# NO Xplode question



## bigsahm21 (Mar 21, 2006)

Ok, well money's a little tight..and it says on the bottle take a scoop on non-training days.  However I'd like to keep it lasting as long as possible.

How necessary is this step?  Can I skip it on non-training days and still have it be effective?


----------



## topolo (Mar 21, 2006)

yes you can skip it


----------



## 40-yard dash_2 (Mar 22, 2006)

bigsahm21 said:
			
		

> Ok, well money's a little tight..and it says on the bottle take a scoop on non-training days.  However I'd like to keep it lasting as long as possible.
> 
> How necessary is this step?  Can I skip it on non-training days and still have it be effective?

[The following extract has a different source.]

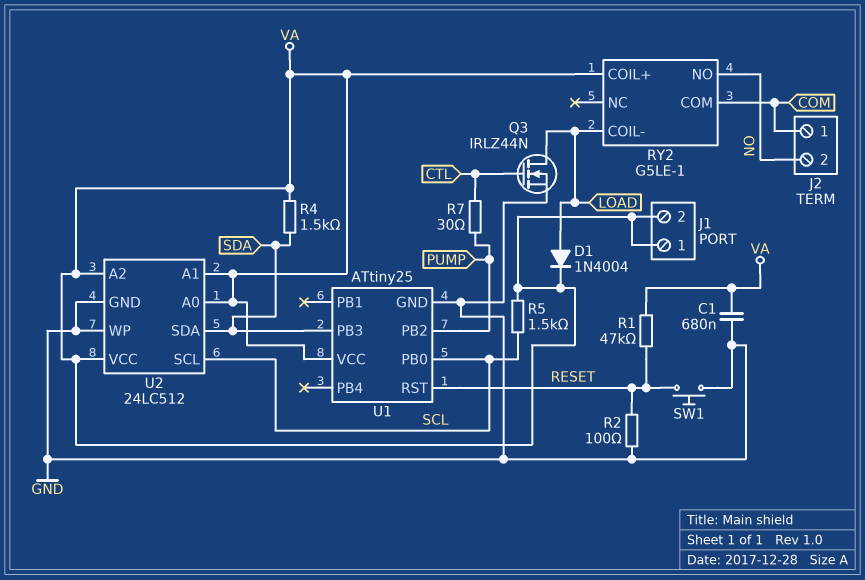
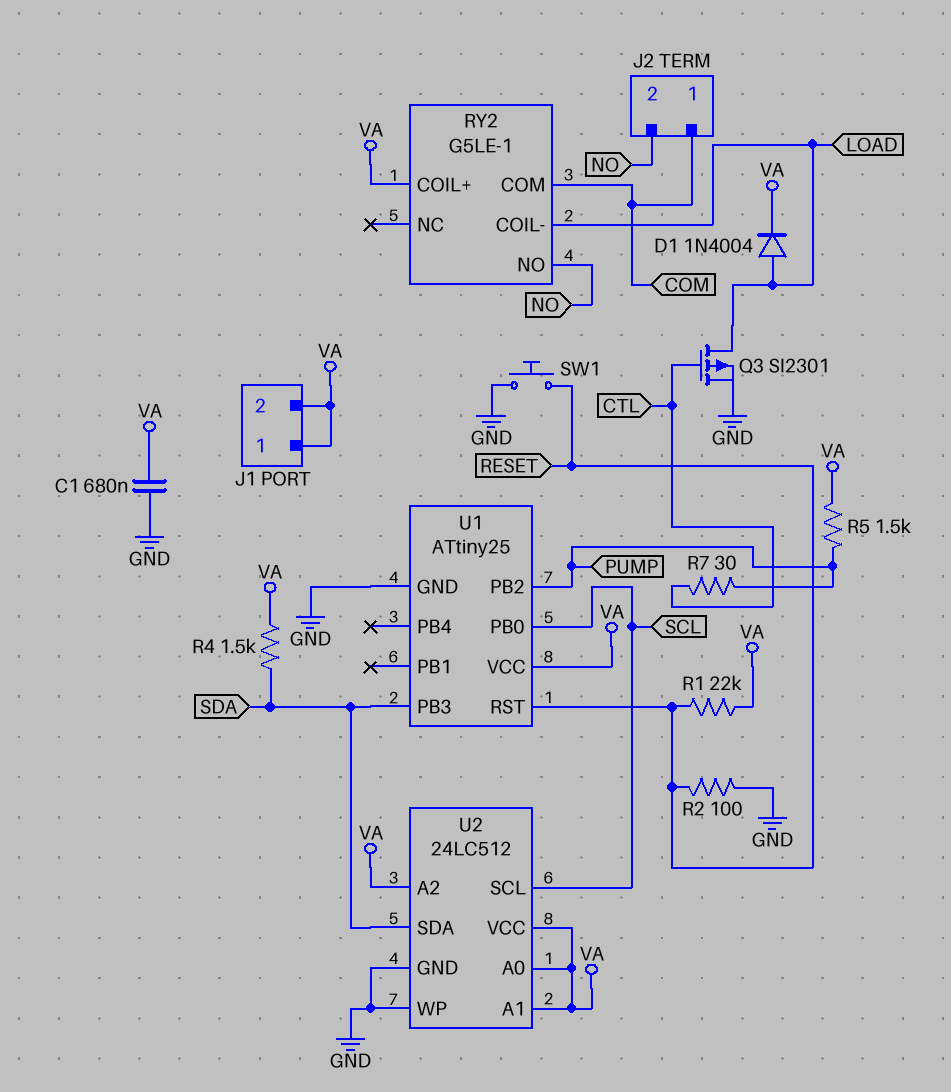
Q3: NMOS IRLZ44N (G CTL, D LOAD, S GND) -> PMOS SI2301 (G CTL, D LOAD, S GND)
R1: 47k (RESET, VA) -> 22k (RESET, VA)
R5: 1.5k (SCL, VA) -> 1.5k (PUMP, VA)

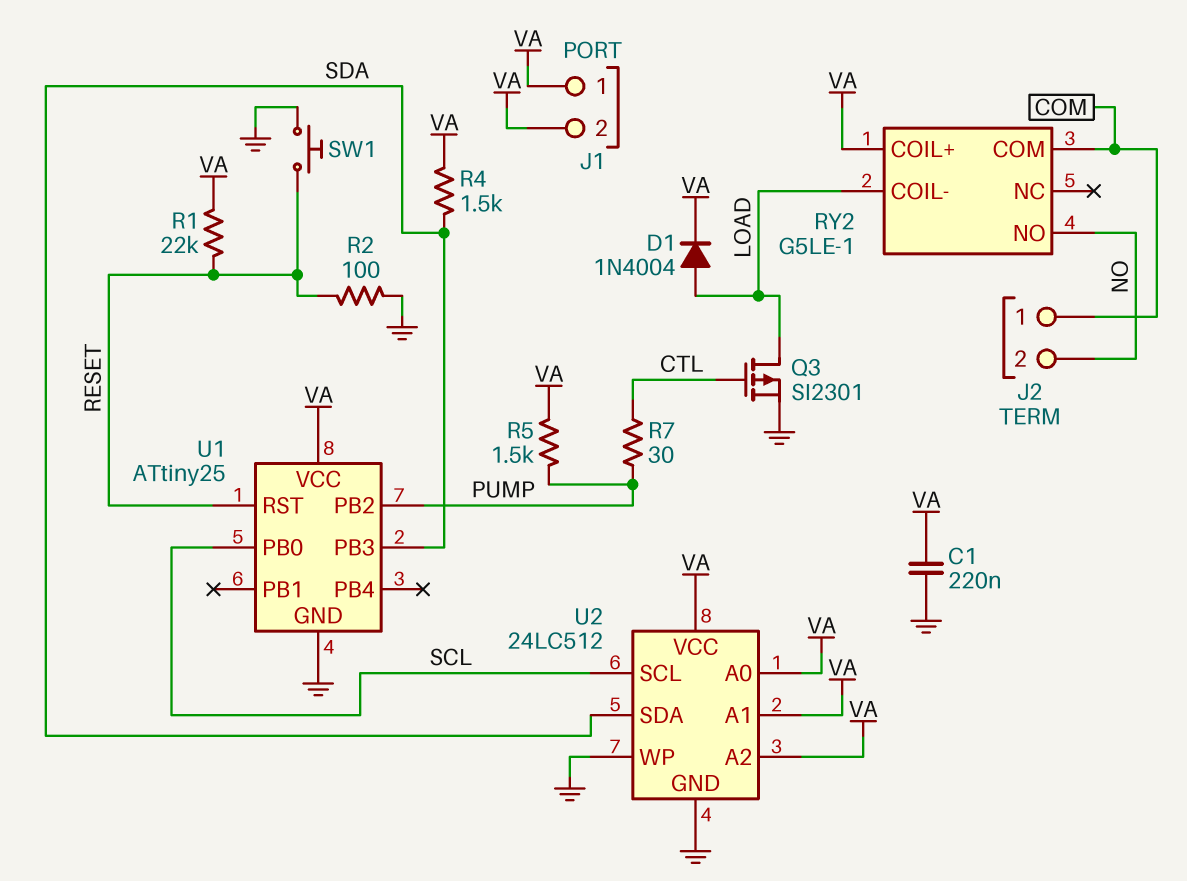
C1: 680nF (GND, VA) -> 220nF (GND, VA)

Yes you can skip it on non-training days.  If money is tight, then why not go with Bulk CEE instead?


----------



## sampsonized (Mar 23, 2006)

yea after my first 3 orders of it i stopped the scoop on non trianing days you dont need it


----------



## fyredup1286 (Mar 30, 2006)

when i first started using noxplode...i wus lifting every day...6 days a week...and it kept me motivated to lift...however, i stopped because i realized that money wus gettin kinda tight with out a job...but i stopped for a couple months and just bought a new tub about a week ago...u can skip a skoop on non training days....doesnt really do nething weight loss wise...but just gets u kinda hyper and focused...so yea u dont need a scoop on non training days


----------



## brentls49 (Mar 31, 2006)

With NO Xplode you don't really do a cycle and you don't need to accumulate it in your body (don't need to use a loading phase).  No Xplode is primarily an energy booster that increases blood flow to your muscles but it also has a little creatine to help with muscle building/recovery post workout.  Taking NO Xplode during days you don't workout may give you some extra energy but it will not help you build more muscle.  I go about 6 weeks on each tub of NO Xplode.


----------



## EricCamper (Mar 31, 2006)

I am still waiting on my NO...it was shipped later than my other stuff from Massnutrition.  YOu take it about 30-45 minutes before you work out, right?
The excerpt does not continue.